As an aside...I have started to believe that once you reach a certain level of skill in this game, it doesn't make sense to try to get much better.  There are lots of players who are much better than me at LHE, but I don't think they earn proportionally that much more money than I do.  I'm not saying I've stopped studying the game entirely, but I have made a push to spend more of my "free time" on these other endeavors, trying to find ways to make money through other means.  These goes back to something Pete used to say, that it makes sense in life to have multiple streams of income.  I think it's more profitable for me to look at developing other streams of income than trying to eek another 10% out of my win rate.  Maybe that's short sighted, and maybe I really should try to become some sort of GTO master so I can sit in the 300/600 games with Juice and capture my share of the whale's $2000/hour losses, but I don't think so.  Those games are drying up, always have been and (mostly) always will be.  It's probably better for me to spend some time and effort on projects that can (or could) make me some money than keeping a dedicated 6 figure bankroll around to play 3/6 four times a month.

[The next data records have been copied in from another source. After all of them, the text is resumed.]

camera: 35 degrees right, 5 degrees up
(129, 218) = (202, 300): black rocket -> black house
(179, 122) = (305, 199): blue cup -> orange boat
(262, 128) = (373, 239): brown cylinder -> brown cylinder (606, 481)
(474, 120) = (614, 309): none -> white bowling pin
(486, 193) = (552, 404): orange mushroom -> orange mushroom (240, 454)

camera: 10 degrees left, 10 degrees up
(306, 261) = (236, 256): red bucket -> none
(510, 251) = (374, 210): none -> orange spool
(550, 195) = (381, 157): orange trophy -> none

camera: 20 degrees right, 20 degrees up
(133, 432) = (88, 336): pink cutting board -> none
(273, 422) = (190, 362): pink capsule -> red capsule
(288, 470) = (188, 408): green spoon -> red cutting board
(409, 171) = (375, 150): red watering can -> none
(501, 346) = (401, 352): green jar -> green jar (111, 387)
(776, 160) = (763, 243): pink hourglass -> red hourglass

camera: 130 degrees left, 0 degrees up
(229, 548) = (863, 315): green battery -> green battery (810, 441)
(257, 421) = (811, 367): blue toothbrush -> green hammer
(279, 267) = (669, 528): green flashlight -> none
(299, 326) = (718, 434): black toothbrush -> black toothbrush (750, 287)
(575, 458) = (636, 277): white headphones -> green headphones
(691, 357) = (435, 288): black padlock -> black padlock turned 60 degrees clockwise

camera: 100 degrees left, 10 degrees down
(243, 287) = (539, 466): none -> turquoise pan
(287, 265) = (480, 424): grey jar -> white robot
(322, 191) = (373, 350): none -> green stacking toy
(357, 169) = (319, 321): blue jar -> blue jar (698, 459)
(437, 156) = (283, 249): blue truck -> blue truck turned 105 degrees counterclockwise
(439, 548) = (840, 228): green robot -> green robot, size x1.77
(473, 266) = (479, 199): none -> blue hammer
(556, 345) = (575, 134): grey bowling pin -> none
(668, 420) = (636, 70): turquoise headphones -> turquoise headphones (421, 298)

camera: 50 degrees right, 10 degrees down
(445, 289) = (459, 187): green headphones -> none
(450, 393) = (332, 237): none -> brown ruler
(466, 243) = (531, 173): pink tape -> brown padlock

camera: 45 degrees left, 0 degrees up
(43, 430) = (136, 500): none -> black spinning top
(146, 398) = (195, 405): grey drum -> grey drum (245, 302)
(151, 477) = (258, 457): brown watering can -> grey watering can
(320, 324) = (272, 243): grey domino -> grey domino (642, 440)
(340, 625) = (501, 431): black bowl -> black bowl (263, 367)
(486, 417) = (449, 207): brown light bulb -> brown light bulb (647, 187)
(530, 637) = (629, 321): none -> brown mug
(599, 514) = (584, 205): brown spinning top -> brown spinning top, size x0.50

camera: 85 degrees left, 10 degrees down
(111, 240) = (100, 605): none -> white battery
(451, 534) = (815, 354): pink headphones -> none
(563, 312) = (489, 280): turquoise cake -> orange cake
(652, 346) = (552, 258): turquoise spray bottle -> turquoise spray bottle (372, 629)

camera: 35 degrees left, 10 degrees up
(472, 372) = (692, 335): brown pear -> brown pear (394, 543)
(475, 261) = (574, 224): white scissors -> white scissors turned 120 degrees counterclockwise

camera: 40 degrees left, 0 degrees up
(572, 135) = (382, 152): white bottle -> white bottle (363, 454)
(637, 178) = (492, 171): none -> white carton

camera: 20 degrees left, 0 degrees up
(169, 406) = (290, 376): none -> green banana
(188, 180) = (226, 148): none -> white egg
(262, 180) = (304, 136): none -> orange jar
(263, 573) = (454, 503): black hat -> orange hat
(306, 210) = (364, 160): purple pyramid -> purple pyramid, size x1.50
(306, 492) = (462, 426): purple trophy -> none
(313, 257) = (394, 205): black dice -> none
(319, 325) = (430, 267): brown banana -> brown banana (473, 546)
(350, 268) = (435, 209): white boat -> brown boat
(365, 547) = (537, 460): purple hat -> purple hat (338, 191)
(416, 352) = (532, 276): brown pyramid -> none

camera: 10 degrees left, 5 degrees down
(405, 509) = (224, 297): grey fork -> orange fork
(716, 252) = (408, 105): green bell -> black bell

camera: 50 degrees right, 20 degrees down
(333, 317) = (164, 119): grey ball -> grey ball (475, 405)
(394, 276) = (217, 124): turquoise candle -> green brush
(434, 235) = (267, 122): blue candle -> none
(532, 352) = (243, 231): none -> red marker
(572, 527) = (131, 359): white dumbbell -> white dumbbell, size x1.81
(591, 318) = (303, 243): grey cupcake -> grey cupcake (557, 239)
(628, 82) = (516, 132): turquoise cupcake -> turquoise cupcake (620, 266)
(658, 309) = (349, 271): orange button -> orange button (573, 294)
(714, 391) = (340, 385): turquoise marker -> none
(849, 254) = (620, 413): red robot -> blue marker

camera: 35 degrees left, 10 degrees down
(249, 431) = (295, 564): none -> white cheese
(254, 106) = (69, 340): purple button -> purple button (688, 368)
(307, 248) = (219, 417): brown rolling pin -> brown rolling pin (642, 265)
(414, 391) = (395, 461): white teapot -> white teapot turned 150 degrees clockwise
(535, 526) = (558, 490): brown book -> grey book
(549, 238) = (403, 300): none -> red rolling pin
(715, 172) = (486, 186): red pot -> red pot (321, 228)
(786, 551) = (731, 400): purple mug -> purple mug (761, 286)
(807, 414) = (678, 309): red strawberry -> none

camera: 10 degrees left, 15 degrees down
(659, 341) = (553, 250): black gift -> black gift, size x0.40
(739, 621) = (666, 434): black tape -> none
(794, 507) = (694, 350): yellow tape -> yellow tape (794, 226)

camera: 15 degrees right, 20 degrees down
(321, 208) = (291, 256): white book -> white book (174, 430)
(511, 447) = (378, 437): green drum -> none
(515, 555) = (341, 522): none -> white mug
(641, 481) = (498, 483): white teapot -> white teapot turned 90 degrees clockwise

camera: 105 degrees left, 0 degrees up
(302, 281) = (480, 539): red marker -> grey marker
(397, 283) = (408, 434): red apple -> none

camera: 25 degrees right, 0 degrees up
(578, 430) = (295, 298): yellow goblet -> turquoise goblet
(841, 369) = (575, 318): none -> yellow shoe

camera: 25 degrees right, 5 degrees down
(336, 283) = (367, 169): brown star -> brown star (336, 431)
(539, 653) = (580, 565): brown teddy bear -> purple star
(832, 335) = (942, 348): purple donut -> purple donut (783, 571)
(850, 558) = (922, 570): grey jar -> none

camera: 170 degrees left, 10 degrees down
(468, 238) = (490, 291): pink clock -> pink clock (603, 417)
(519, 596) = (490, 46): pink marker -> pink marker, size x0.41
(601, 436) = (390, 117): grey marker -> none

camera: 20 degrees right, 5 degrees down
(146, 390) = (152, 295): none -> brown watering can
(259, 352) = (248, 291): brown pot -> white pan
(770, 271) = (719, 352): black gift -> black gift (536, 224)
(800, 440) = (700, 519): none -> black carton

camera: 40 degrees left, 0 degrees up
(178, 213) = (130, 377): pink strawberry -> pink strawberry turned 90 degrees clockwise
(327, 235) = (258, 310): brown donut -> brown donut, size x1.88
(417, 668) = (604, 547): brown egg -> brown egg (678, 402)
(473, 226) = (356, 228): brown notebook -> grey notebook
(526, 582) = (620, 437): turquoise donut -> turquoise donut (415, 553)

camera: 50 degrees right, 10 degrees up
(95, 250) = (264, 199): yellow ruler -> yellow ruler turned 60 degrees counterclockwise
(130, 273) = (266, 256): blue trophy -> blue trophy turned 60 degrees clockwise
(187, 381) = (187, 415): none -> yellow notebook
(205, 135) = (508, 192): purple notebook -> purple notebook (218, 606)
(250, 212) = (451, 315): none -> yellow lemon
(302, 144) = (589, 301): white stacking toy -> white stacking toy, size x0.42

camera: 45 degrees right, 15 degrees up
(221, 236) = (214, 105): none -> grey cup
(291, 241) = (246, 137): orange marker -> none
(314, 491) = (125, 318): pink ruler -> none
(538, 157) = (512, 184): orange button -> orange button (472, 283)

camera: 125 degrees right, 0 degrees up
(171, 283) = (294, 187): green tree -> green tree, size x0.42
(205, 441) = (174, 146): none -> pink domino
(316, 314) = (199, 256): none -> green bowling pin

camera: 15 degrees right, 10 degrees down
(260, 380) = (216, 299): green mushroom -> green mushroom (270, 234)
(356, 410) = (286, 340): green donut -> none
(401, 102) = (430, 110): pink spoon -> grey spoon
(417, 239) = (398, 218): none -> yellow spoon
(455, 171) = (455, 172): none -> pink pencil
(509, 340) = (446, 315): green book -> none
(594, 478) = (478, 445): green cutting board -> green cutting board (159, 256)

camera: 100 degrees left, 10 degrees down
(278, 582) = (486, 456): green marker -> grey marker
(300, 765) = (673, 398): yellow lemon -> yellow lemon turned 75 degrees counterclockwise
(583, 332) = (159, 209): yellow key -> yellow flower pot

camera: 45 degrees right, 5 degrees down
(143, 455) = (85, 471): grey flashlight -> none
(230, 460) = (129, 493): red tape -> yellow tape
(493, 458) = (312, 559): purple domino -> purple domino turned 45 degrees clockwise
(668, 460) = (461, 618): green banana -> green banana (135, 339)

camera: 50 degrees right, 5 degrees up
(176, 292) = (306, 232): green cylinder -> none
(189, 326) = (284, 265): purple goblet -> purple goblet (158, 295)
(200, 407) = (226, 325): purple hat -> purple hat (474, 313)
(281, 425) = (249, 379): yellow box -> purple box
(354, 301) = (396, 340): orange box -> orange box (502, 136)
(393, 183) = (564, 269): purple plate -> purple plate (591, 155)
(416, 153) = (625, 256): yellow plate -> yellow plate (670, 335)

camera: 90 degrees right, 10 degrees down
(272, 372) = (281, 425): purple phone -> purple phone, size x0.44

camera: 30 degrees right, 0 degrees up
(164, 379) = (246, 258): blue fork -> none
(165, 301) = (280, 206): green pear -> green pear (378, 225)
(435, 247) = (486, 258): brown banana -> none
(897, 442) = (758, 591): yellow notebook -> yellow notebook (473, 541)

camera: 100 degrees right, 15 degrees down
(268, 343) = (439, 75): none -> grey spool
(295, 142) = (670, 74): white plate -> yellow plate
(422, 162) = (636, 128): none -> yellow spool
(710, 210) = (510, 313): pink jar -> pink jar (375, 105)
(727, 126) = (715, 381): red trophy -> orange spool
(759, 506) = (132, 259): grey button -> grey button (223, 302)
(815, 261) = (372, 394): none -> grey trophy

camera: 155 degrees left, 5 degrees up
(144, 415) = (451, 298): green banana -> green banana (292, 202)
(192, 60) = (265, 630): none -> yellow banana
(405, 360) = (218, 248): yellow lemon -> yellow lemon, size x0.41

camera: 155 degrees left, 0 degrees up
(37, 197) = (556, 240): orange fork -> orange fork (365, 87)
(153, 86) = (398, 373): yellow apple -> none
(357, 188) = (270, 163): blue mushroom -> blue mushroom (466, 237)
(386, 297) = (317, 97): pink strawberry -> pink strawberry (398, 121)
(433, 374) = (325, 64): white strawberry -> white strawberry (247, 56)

Back to what I was trying to say....The point is that now instead of sacrificing financial gain and stability in the name of chasing this "dream" or whatever, I'm actually sort of boxed into the dream itself now and would take quite a hit financially if I altered course.  Obviously I'm pulling these numbers out of thin air, but I'm guessing that if I decided right now that I wanted to go back to software instead of playing poker, I'd miss out on six figures of income in the next 24 months.  In a way, I've become more like a lot of poker friends, ones who don't really have very good fall back plans.  I used to say I was happy to be me, to have my degrees to fall back on, and that the whole poker thing was in fact predicated on the safety net they provided.  But at the time I always realized that that very safety net was in a way holding me back.  I didn't have that killer instinct, I didn't have to succeed, I wasn't committed, like you read about.  I was just coasting along, and for a while the results were pretty pathetic.  Looking back I'm not really sure how or why I kept going though that time, but I did and now I'm here and the train is on the tracks just humming along and I sorta feel like I'm entitled to keep going, to keep winning, to keep playing a freaking game and pretending it's a job.  Because despite the fact that I feel like what I do isn't actually very hard, I've gotten very, very good at it.  I'd guess that most people feel that way once they've "mastered" a skill that would bewilder the vast majority of the population.

So I guess what I'm saying is pretty simple;  2012 went really well.  I learned a lot, I made a lot of money, and despite how much I've bitched on here I can't really complain about much of anything.  And I see no real reason to change course, other than the changes I discussed a few months ago (and practiced to good effect) like reducing my total hours slightly, taking mid-week days off, and occasionally spending the night up north.  I'm going to keep playing poker, and at least for the time being feel more confident that's what I want to do than I have in quite some time.